Title: Integration of Functional Genomic Information: From Yeast to Worm
Speaker: Hui Ge, Harvard Medical School, Vidal Lab
Date/Time/Room: Friday, January 23, 2004 / 4:00pm / NSH 184
Host: Prof. A.-L. Barabasi

Abstract: Genomic and proteomic approaches can provide hypotheses concerning functions for the large numbers of genes predicted from genome sequences. However, information from these approaches should be considered with caution due to the artificial nature of standardized high-throughput assays. Although it is possible that biological hypotheses can be formulated by integrating functional genomic and proteomic data from various sources, it remains a question as to what extent the data can be correlated and how such integration can be achieved for different organisms. We developed strategies to relate transcriptome and interactome datasets for Saccharomyces cerevisiae and provided global evidence that genes with similar expression profiles are more likely to encode interacting proteins.
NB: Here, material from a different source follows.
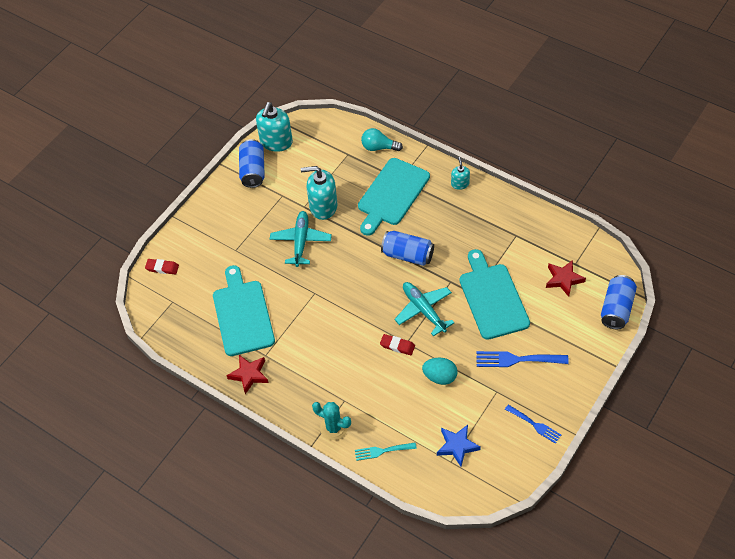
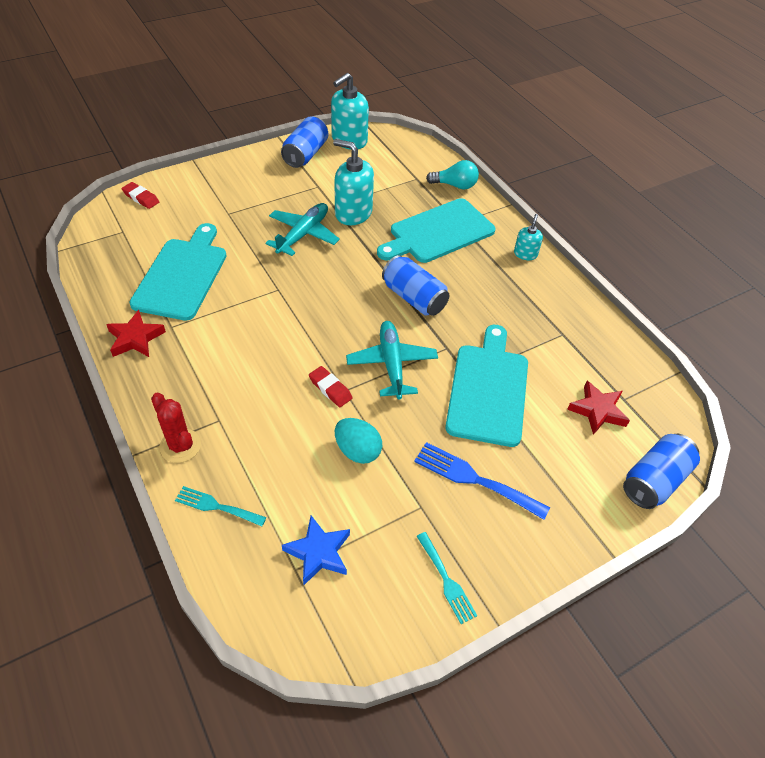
camera: 20 degrees right, 5 degrees down
(334, 428) = (180, 446): turquoise cactus -> red cactus
(379, 147) = (455, 185): turquoise light bulb -> turquoise light bulb turned 150 degrees clockwise
(535, 425) = (446, 580): blue fork -> turquoise fork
To initiate studies on how interactome networks relate to multicellular functions and to extend data integration for higher organisms, we have mapped a large fraction of the Caenorhabditis elegans interactome network. More than 4000 interactions were identified by high-throughput yeast two-hybrid screens. Together with already described interactions and interologs predicted in silico, our current version of the Worm Interactome (WI5) map contains ~5500 interactions. Using this map, we generated a neighborhood of proteins essential for early embryogenesis. It was revealed on a global scale that physical interactors tend to exhibit correlated loss-of-function defects during early embryogenesis. Transcriptome and phenome information were integrated with the interactome map. Based on topological properties of the network, predictions were made for genes that are potentially involved in early embryogenesis and for gene pairs of shared functions during this process. In these predictions we recapitulated published information about early embryogenesis and provided candidate genes or gene pairs that are of highly likely to be involved in early embryogenesis. We propose that such integration of functional genomic information can be applied to other biological processes and to other organisms as well.